Opposé sur le fond, il dénonce tout autant la méthode des pouvoirs publics, qu’il juge suspecte : « Je n’ai jamais vu des entreprises débarquer avec des valises de billets pour faciliter leur implantation. En général, c’est l’inverse qui se produit ». Pour lui, « acheter ainsi les consciences, c’est trop facile », soupire celui qui fustige aussi les rivalités exacerbées au sein de la communauté des 19 communes du Val d’Ornois, entre celles qui bénéficient des aides financières et les autres.

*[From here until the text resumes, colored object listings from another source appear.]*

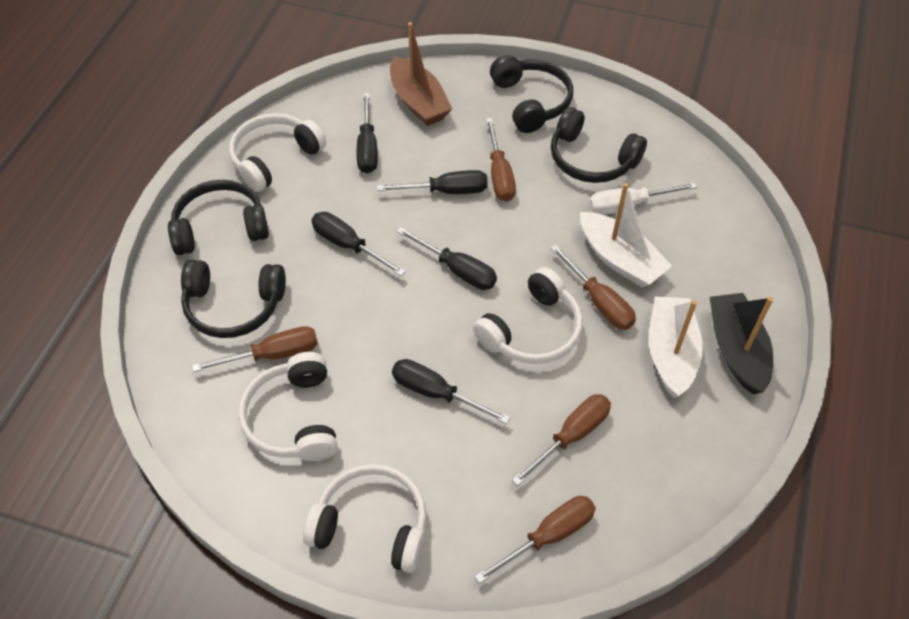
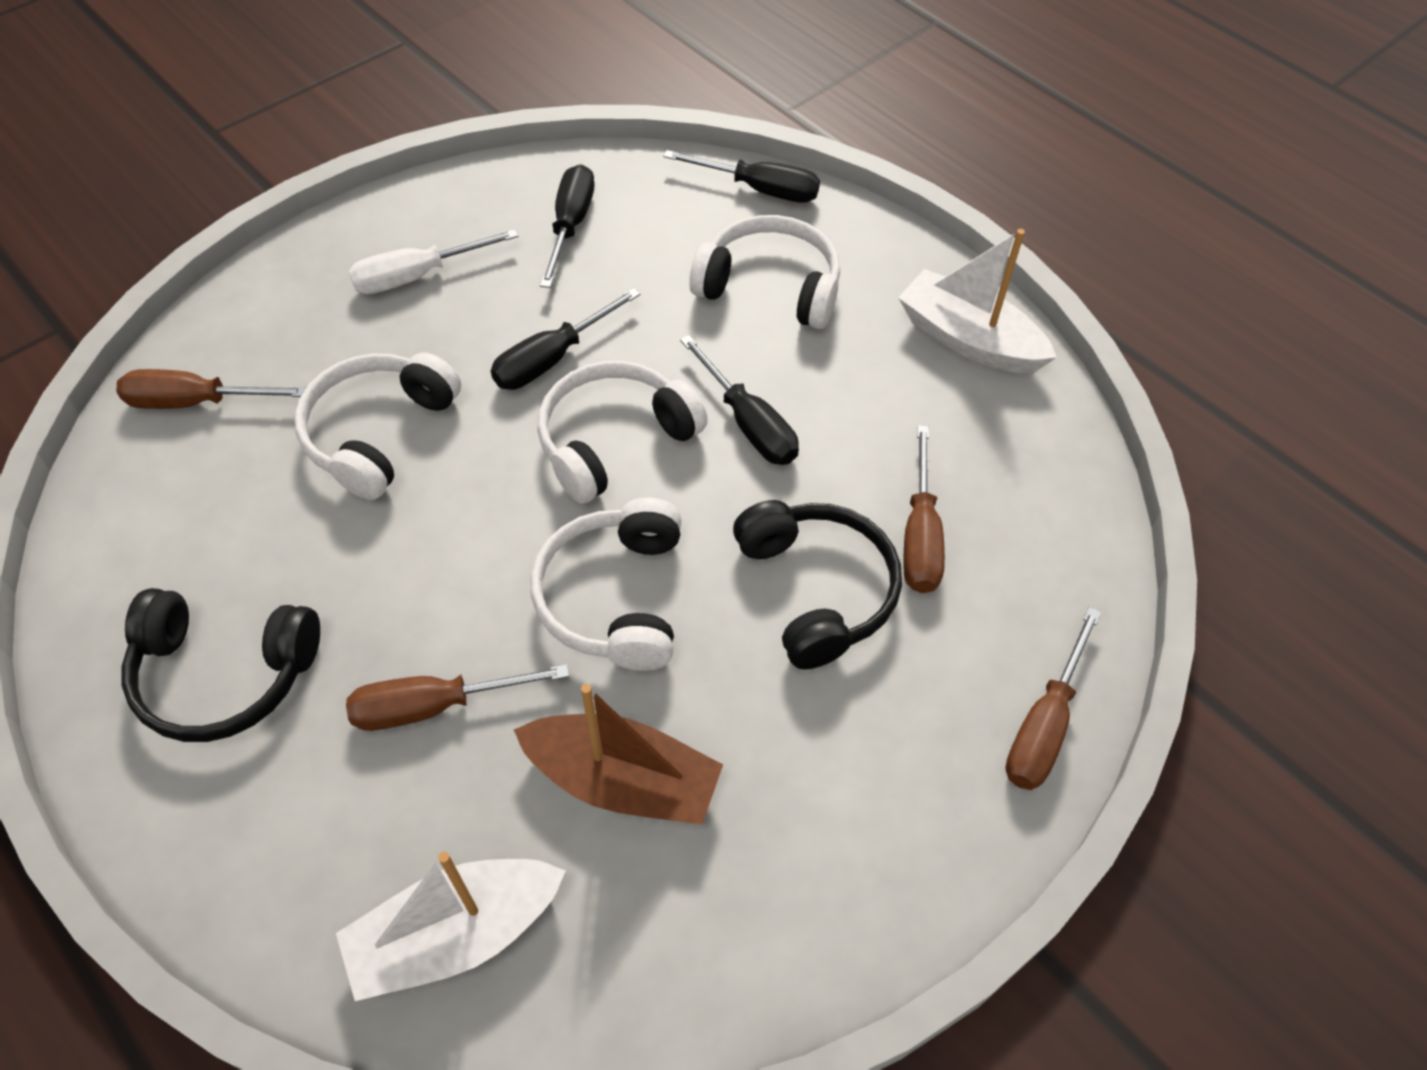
black boat: 1 -> 0
black headphones: 4 -> 2
black screwdriver: 5 -> 4
brown screwdriver: 5 -> 4

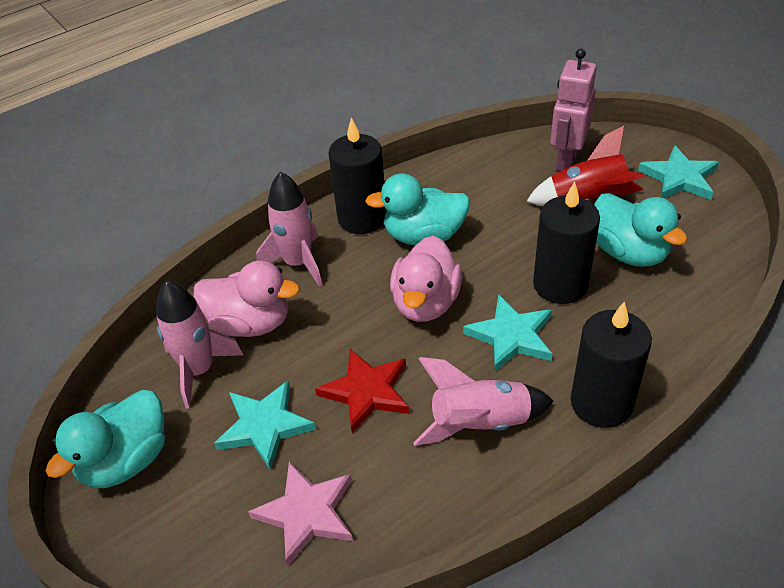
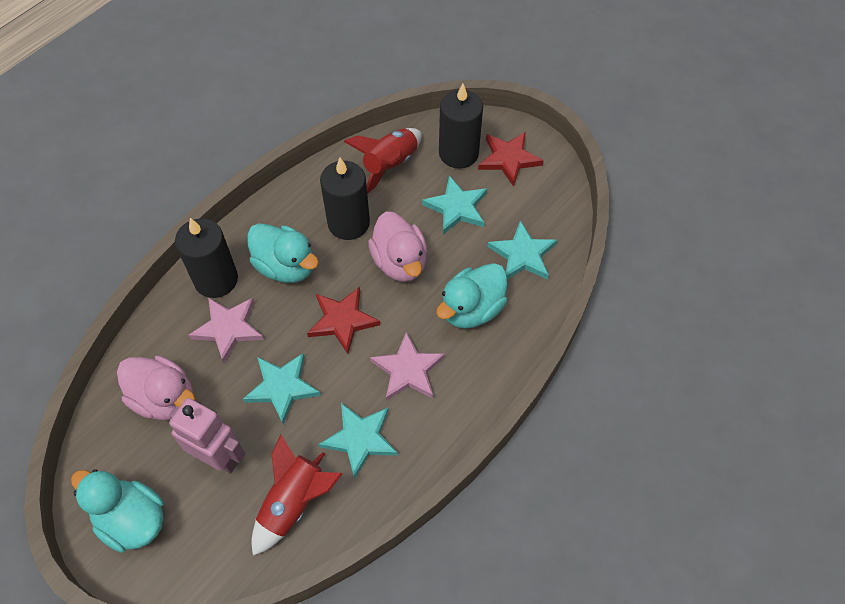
pink rocket: 3 -> 0
pink star: 1 -> 2
red rocket: 1 -> 2
red star: 1 -> 2
turquoise star: 3 -> 4

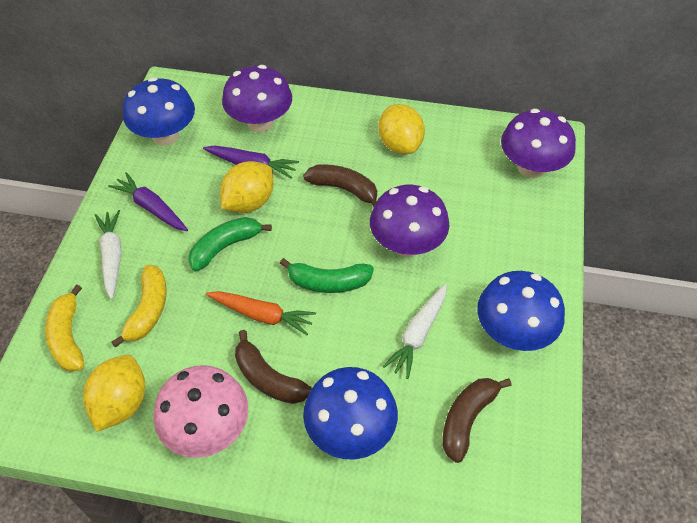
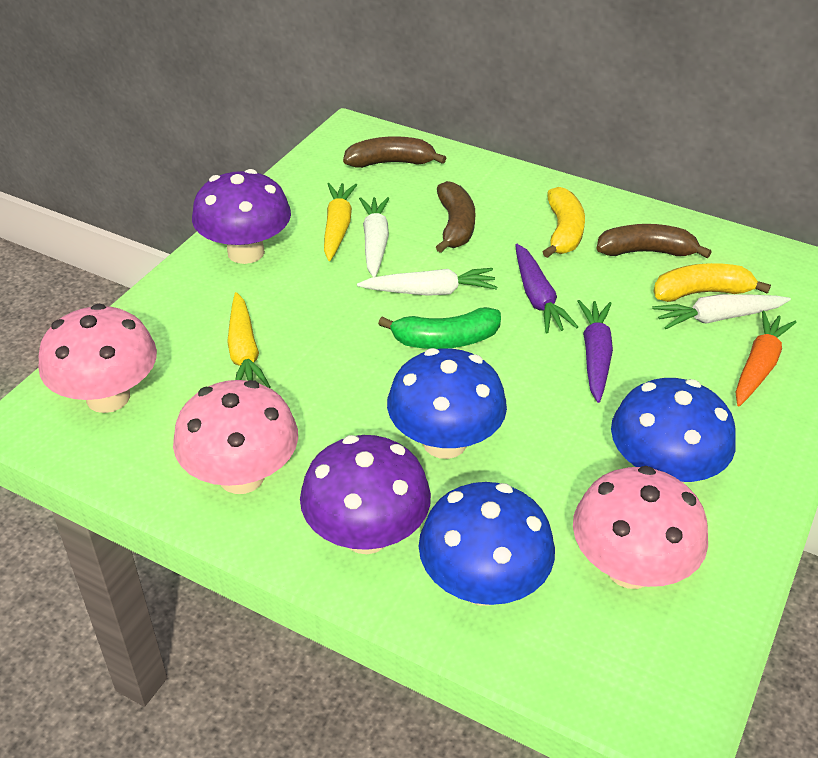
green banana: 2 -> 1
pink mushroom: 1 -> 3
purple mushroom: 3 -> 2
white carrot: 2 -> 3
yellow carrot: 0 -> 2
yellow lemon: 3 -> 0

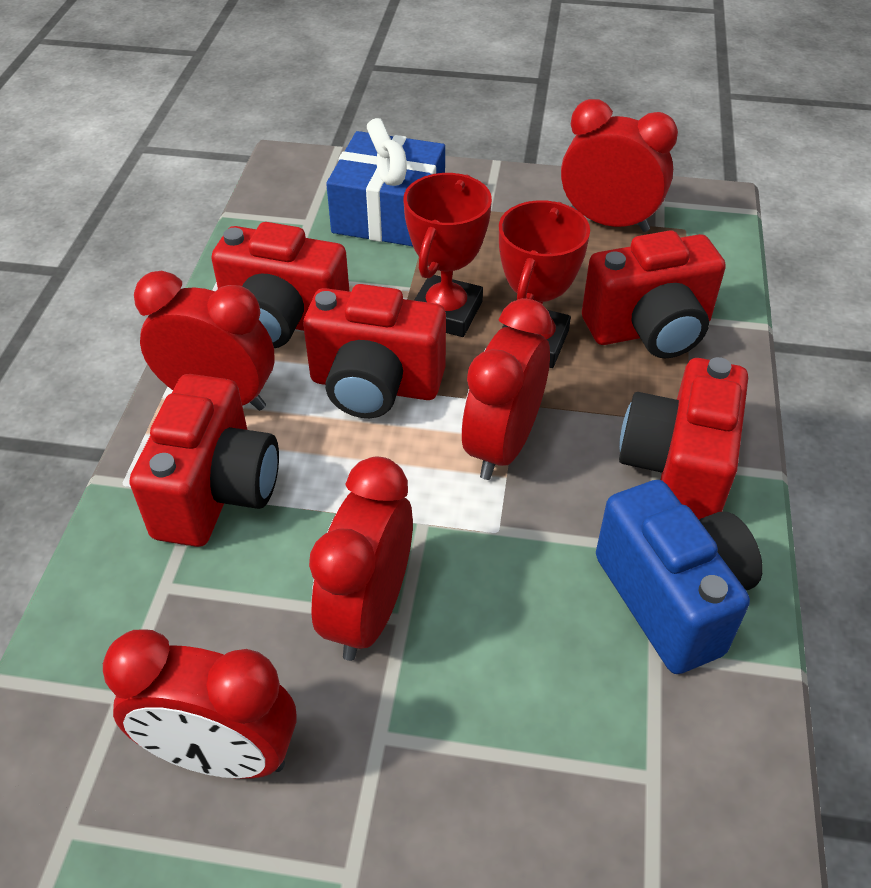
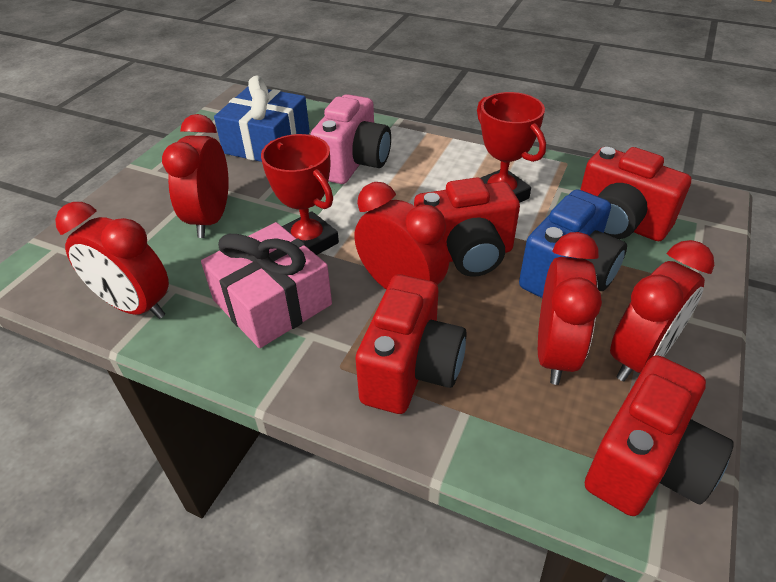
pink camera: 0 -> 1
pink gift: 0 -> 1
red camera: 5 -> 4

(Source : Le Républicain Lorrain du 25/08/2011)
Groupe BLE Lorraine
15 novembre, 2013 à 22:47
La réversibilité constitue une question centrale du stockage des déchets radioactifs dans le sous-sol de Bure
Pour le grand public, la réversibilité est la possibilité d’aller retirer un colis quel que soit le motif et à tout moment, y compris après la fermeture du stockage. Si c’est bien ce sens qui est donné au mot réversibilité, il apparaît clairement que l’appellation stockage géologique réversible est abusive car le concept est par définition définitif, pour des raisons de sûreté. En effet, le stockage profond des déchets radioactifs est une installation destinée à être fermée définitivement pour limiter les charges supportées par les générations futures. Il fera ensuite l’objet d’un suivi de sûreté passif.
Reste à savoir quand le couvercle sera scellé ? La loi de 2006 table sur une réversibilité d’au moins 100 ans. Soit le temps nécessaire à l’exploitation du centre et à l’enfouissement de tous les colis. Un siècle, c’est une goutte d’eau à l’échelle du temps nucléaire et de déchets qui mettront des millions d’années à devenir inoffensifs.
Ce concept de réversibilité a été élaboré pour faire croire à la faisabilité du centre et faciliter son acceptabilité sociale. Il a notamment permis de faire sauter un verrou psychologique chez nombre d’élus locaux. Or, concrètement, comment récupérer techniquement et financièrement les colis dans un gruyère de 300 km de galeries qui va subir des pressions extraordinaires.
L’ANDRA, qui planche sur une fermeture progressive du centre, voit un intérêt majeur à cette réversibilité. Celle-ci permet de laisser aux générations futures le choix de modifier ou d’orienter le processus de stockage, de retirer les colis stockés et de les entreposer si un autre mode de gestion était envisagé.
Entre 2015 et la date d’autorisation de création d’un centre de stockage, l’Assemblée nationale française doit promulguer une loi fixant les conditions de la réversibilité. Ce calendrier est jugé incohérent, l’ANDRA devant déposer la demande d’autorisation du centre après le débat public. Il serait logique que celle-ci intervienne au contraire après l’adoption de la loi sur la réversibilité, afin d’éviter tout risque de contradiction entre les deux. Par ailleurs, les délais laissés à la recherche par ce calendrier sont beaucoup trop courts.
Groupe BLE Lorraine
29 janvier, 2014 à 22:59
La ruralité constitue une cible privilégiée pour l’industrie nucléaire. Toutes les régions désignées pour accueillir les déchets radioactifs ont pour point commun d’être en perte de vitesse, appauvries et dépeuplées. Elles constituent en ce sens des proies faciles. Deux exemples sont particulièrement révélateurs en Lorraine : le projet Cigéo d’enfouissement des déchets de haute activité à vie longue à Bure, en Meuse, et le village d’Avricourt en Moselle. En 2008, une partie de la population de ce dernier s’était opposée, avec succès, à l’accueil d’un centre de stockage des déchets de faible activité à vie longue. Comme si de si petites communes pouvaient porter à elles seules l’avenir de la filière nucléaire.